AVIAN MONITORING

Westcave Preserve provides a unique patchwork of different habitats for resident and migrant bird species alike. Westcave is currently home to 163 bird species. Many of these species are neotropical or grassland birds which have declined dramatically over the past 40 years in North America.

GOLDEN-CHEEKED WARBLER SURVEY

One of the more celebrated bird species at the Preserve is the endangered Golden-cheeked Warbler (Setophaga chrysoparia). Visitors from all over the world come to the preserve to get a glimpse of this bird. Every spring this warbler species returns only to the Texas Hill Country to nest and raise young in nests made out of mature Ashe Juniper trees. Westcave Preserve provides the unique habitat required to sustain this species’ population. As part of a focused effort for avian research at the Preserve, our conservation staff joined with the City or Austin, and Travis County on their species-specific monitoring program of the Golden-cheeked Warbler. This includes surveys and banding of our warblers to keep track of their dispersal, survival rates, and their return rates.

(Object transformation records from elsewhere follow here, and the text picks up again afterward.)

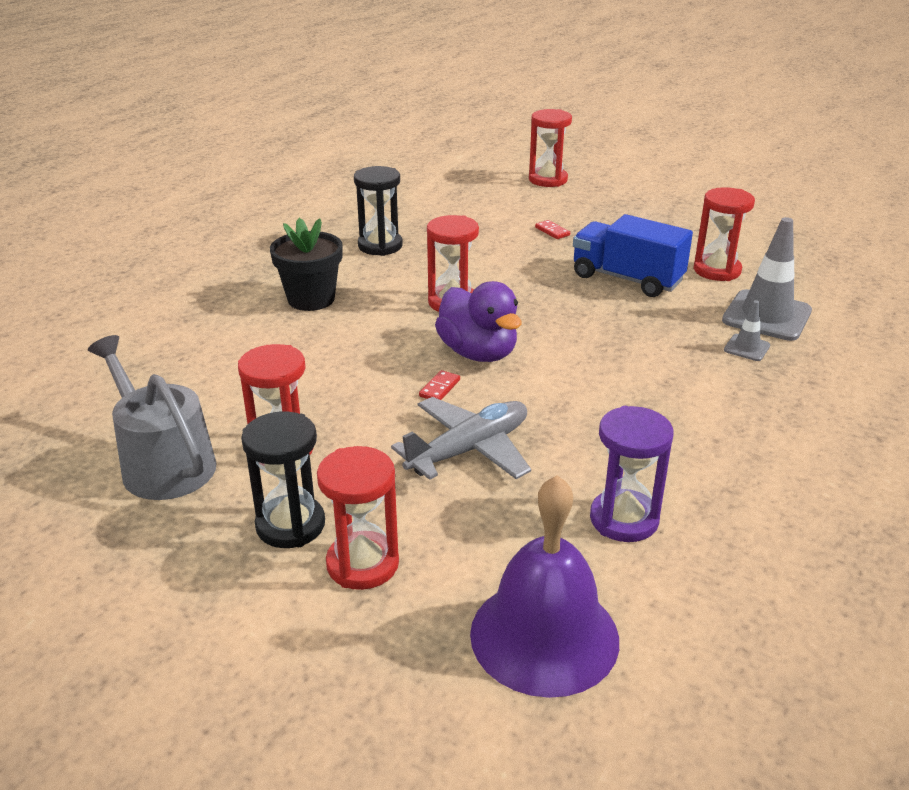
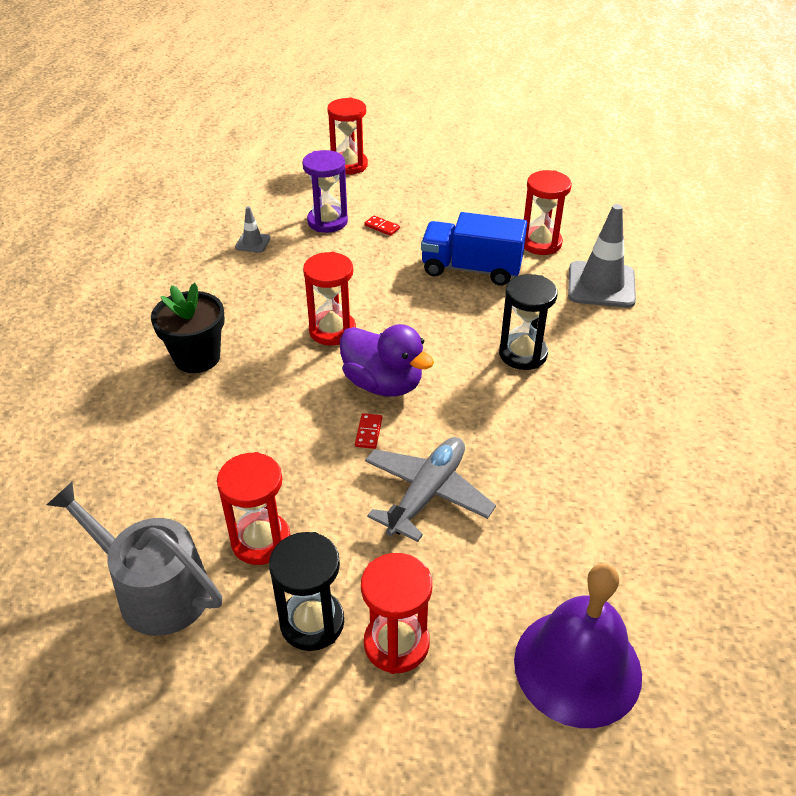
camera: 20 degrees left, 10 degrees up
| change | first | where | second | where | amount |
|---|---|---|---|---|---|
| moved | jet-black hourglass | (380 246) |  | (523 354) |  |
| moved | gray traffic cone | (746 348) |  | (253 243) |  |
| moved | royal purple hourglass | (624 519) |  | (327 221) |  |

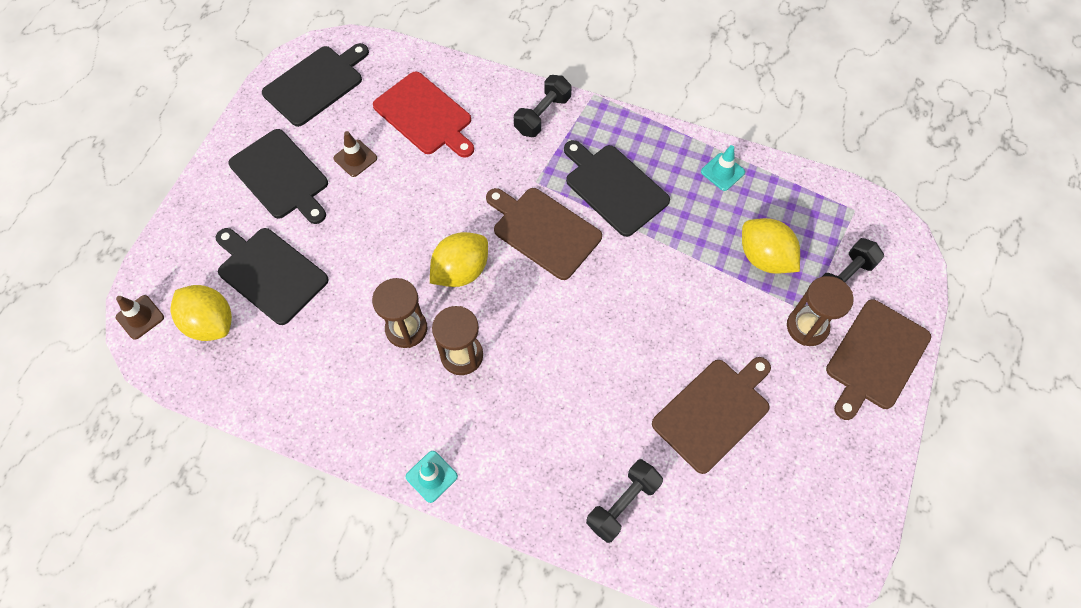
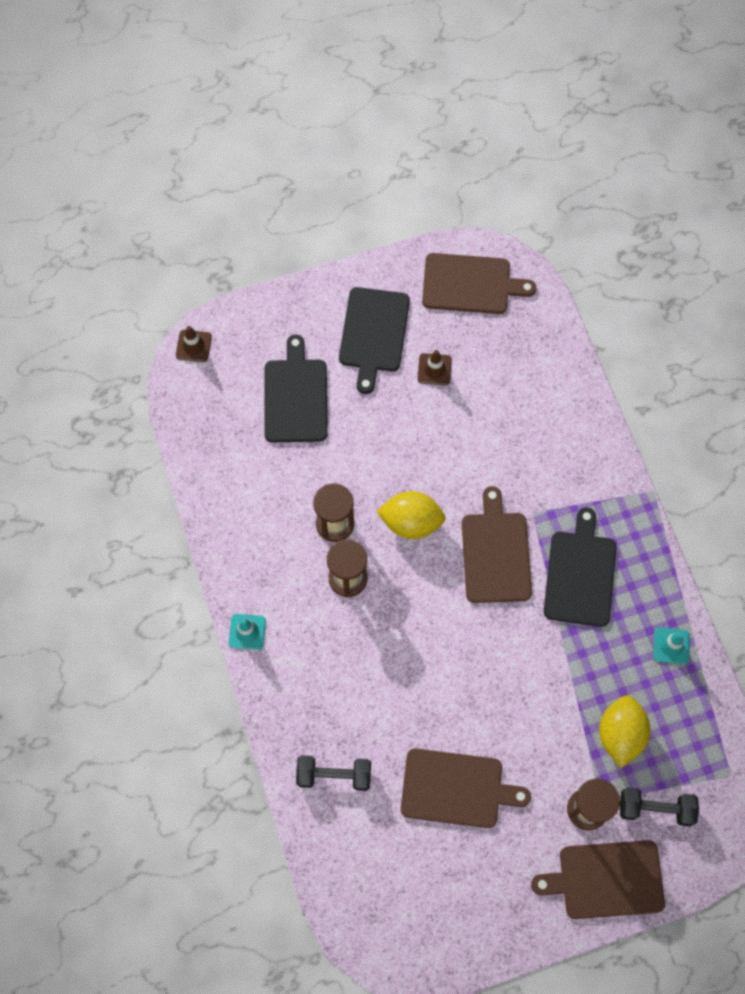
camera: 50 degrees right, 5 degrees up
| change | first | where | second | where | amount |
|---|---|---|---|---|---|
| recoloured | jet-black bread board | (316 84) | brown bread board | (470 284) |  |
| removed | scarlet bread board | (425 116) |  |  |  |
| removed | jet-black free weight | (542 115) |  |  |  |
| removed | golden lemon | (210 323) |  |  |  |

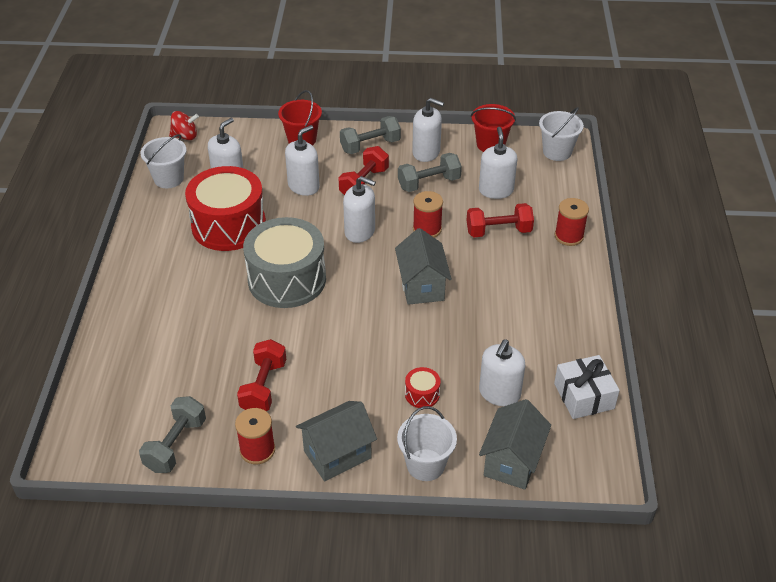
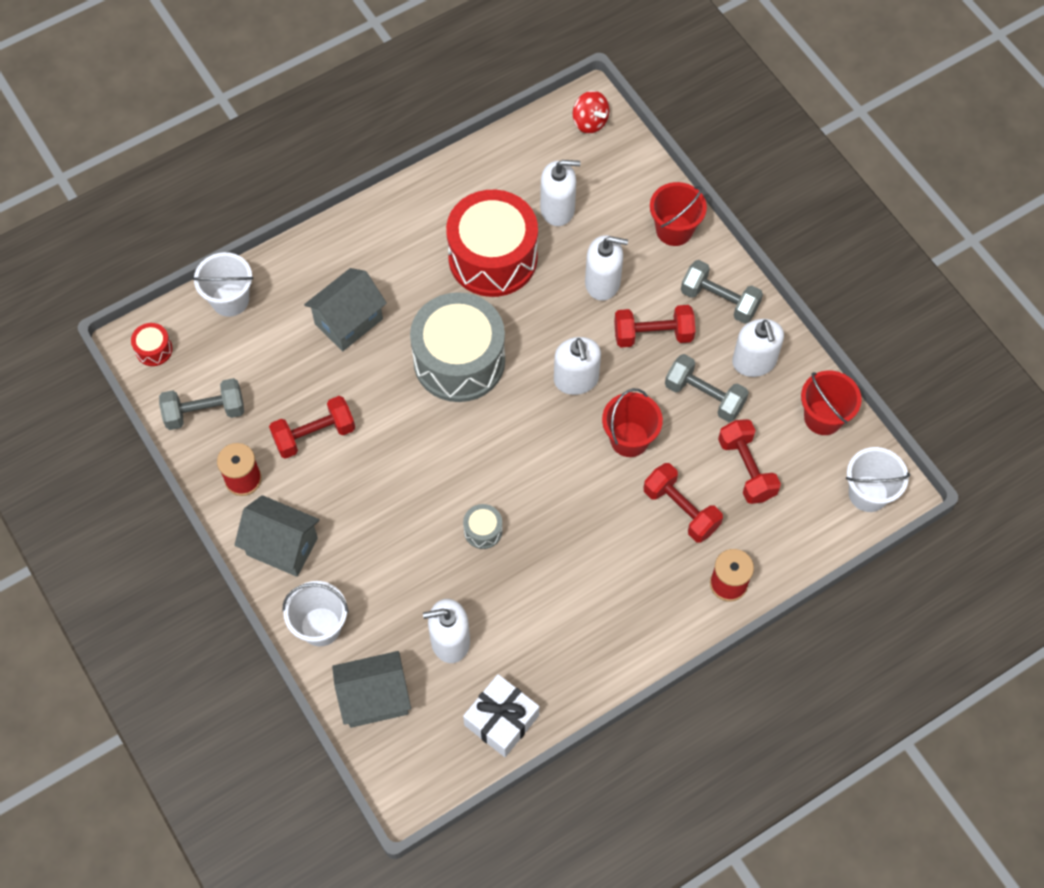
camera: 55 degrees right, 20 degrees up
| change | first | where | second | where | amount |
|---|---|---|---|---|---|
| replaced | snow-white soap dispenser | (496 190) | scarlet free weight | (746 469) |  |
| moved | snow-white sand bucket | (168 179) |  | (230 300) |  |
| replaced | scarlet reel of thread | (427 229) | scarlet sand bucket | (629 439) |  |
| moved | gray cottage | (422 286) |  | (349 321) |  |
| moved | scarlet drum | (422 394) |  | (154 349) |  |
| added |  |  | gray drum | (483 531) |  |

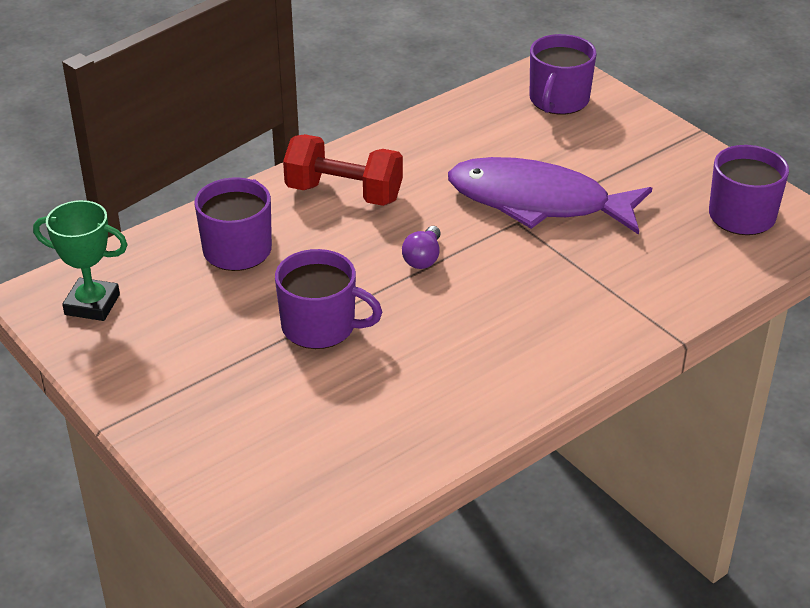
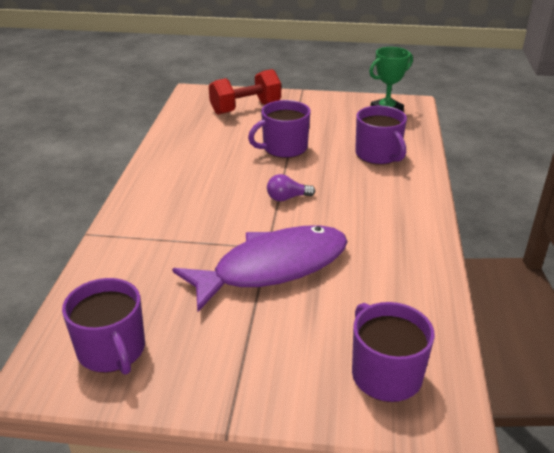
camera: 135 degrees right, 5 degrees down
| change | first | where | second | where | amount |
|---|---|---|---|---|---|
| moved | scarlet free weight | (344 193) |  | (245 108) |  |
| turned | royal purple lightbulb | (423 258) |  | (287 198) | 75 degrees counterclockwise |

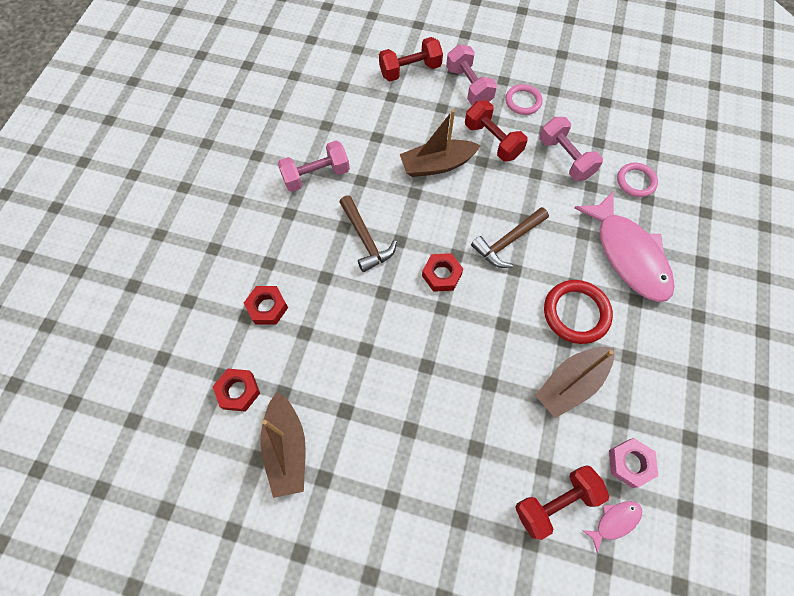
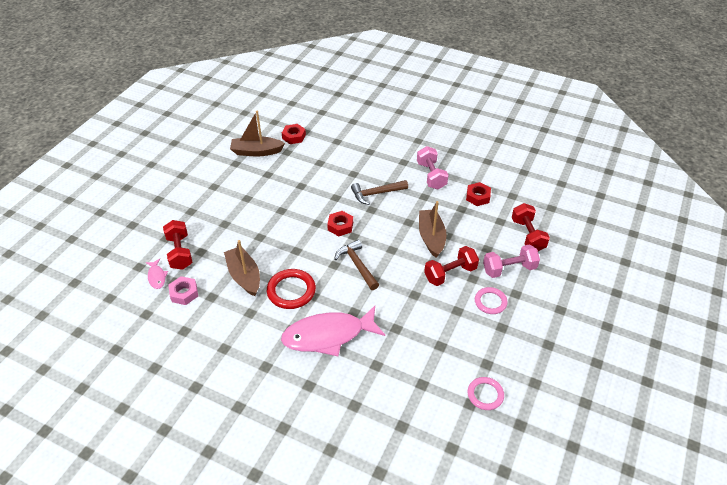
camera: 100 degrees right, 20 degrees down
| change | first | where | second | where | amount |
|---|---|---|---|---|---|
| removed | rose-pink free weight | (565 158) |  |  |  |
| moved | rose-pink hoop | (636 181) |  | (485 395) |  |
| moved | scarlet hexagon nut | (267 307) |  | (478 197) |  |

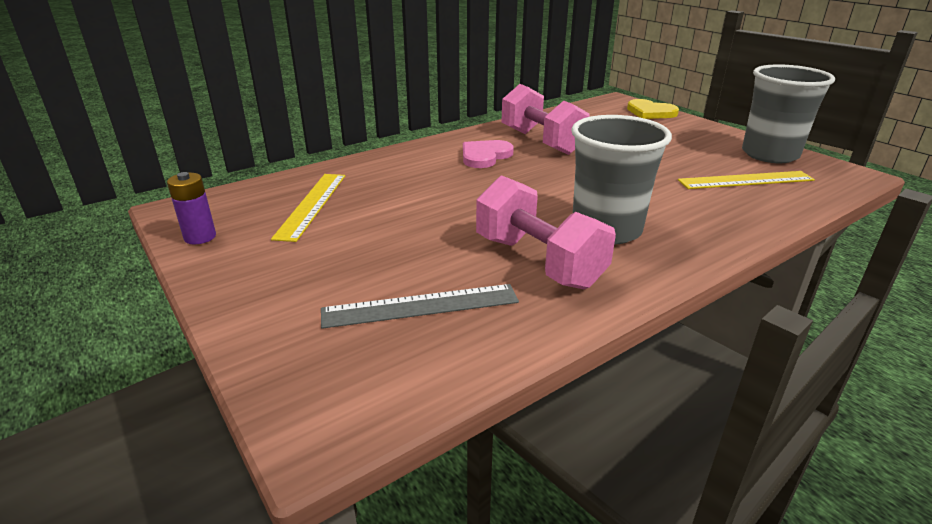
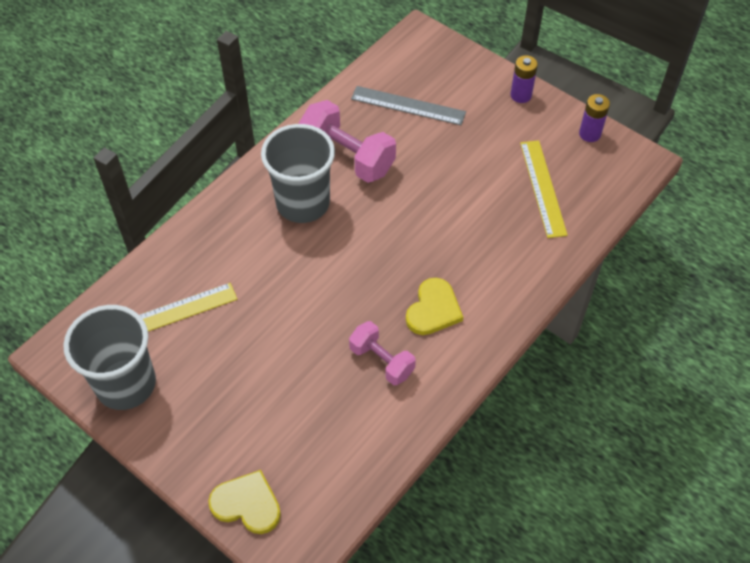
camera: 165 degrees right, 25 degrees up
| change | first | where | second | where | amount |
|---|---|---|---|---|---|
| resized | rose-pink free weight | (541 142) |  | (381 361) | x0.62 |
| recoloured | rose-pink heart | (485 156) | golden heart | (433 309) |  |
| turned | gray measuring stick | (420 306) |  | (408 106) | 45 degrees clockwise |
| added |  |  | royal purple AA battery | (521 95) |  |

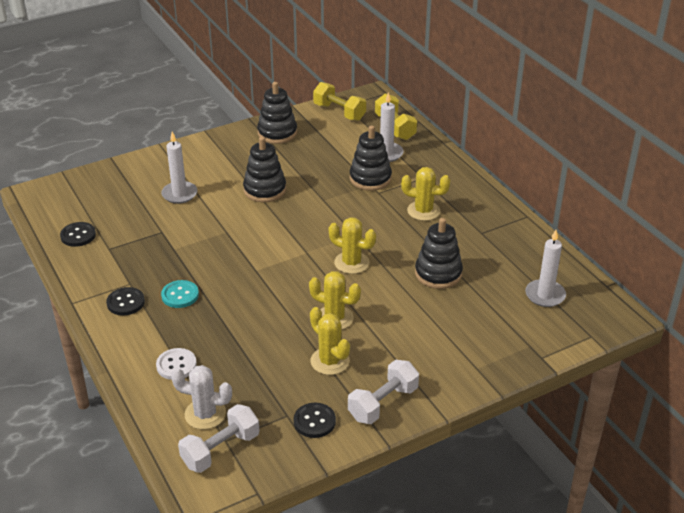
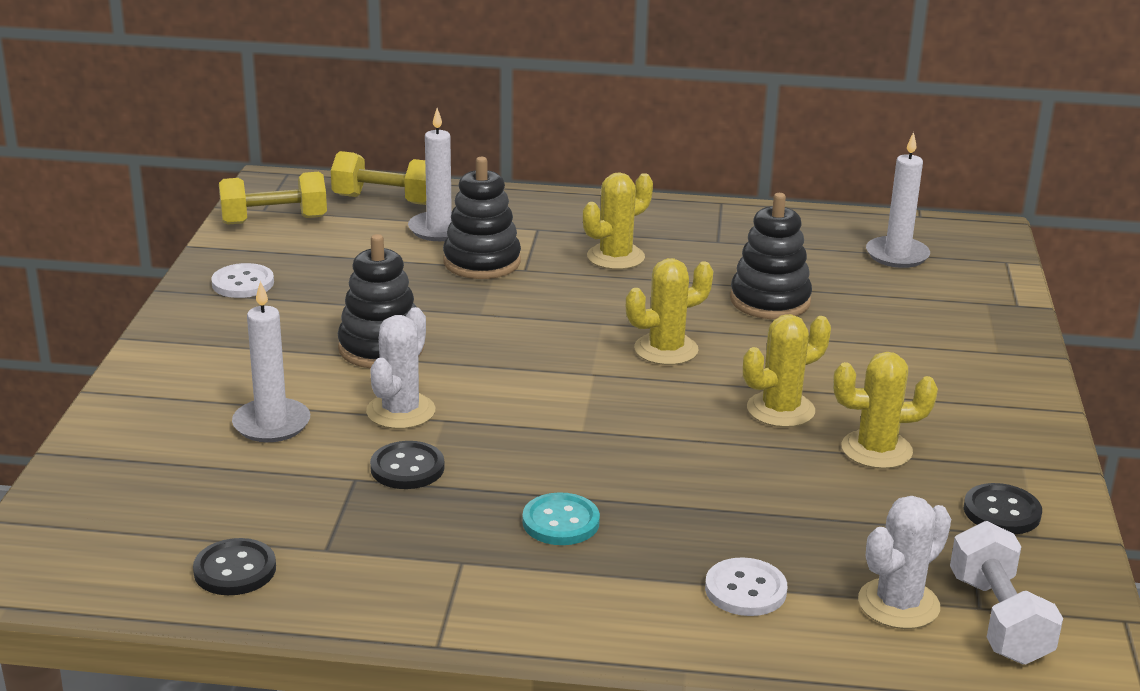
camera: 55 degrees left, 10 degrees down
| change | first | where | second | where | amount |
|---|---|---|---|---|---|
| replaced | jet-black stacking rings | (277 133) | snow-white button | (243 283) |  |
| moved | jet-black button | (125 302) |  | (407 468) |  |
| removed | snow-white free weight | (383 403) |  |  |  |
| added |  |  | snow-white prickly plant | (400 411) |  |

Each breeding season, we conduct territory mapping, a technique that involves repeatedly surveying specific areas to track individual singing activity and movement patterns. This helps us estimate the number of breeding territories within the preserve. Following mapping, Westcave bands the visiting warblers, a careful process of safely capturing birds and applying lightweight, colored bands to their legs for individual identification. As part of the warbler conservation, staff also manage Brown-headed Cowbird populations, which pose a serious threat to Golden-cheeked Warblers and other songbirds during the breeding season. Cowbirds are brood parasites- they lay their eggs in other birds’ nests, often at the expense of the host species’ young. By dispatching cowbirds during this critical time, we help protect our native songbirds’ ability to successfully raise their own chicks.

Westcave is proud to be part of the Balcones Canyonlands Preserve (BCP)- a 33,000-acre network of protected lands managed through a multi-agency partnership. The BCP was created to conserve habitat for a number of endangered and threatened species, including the Golden-cheeked Warbler.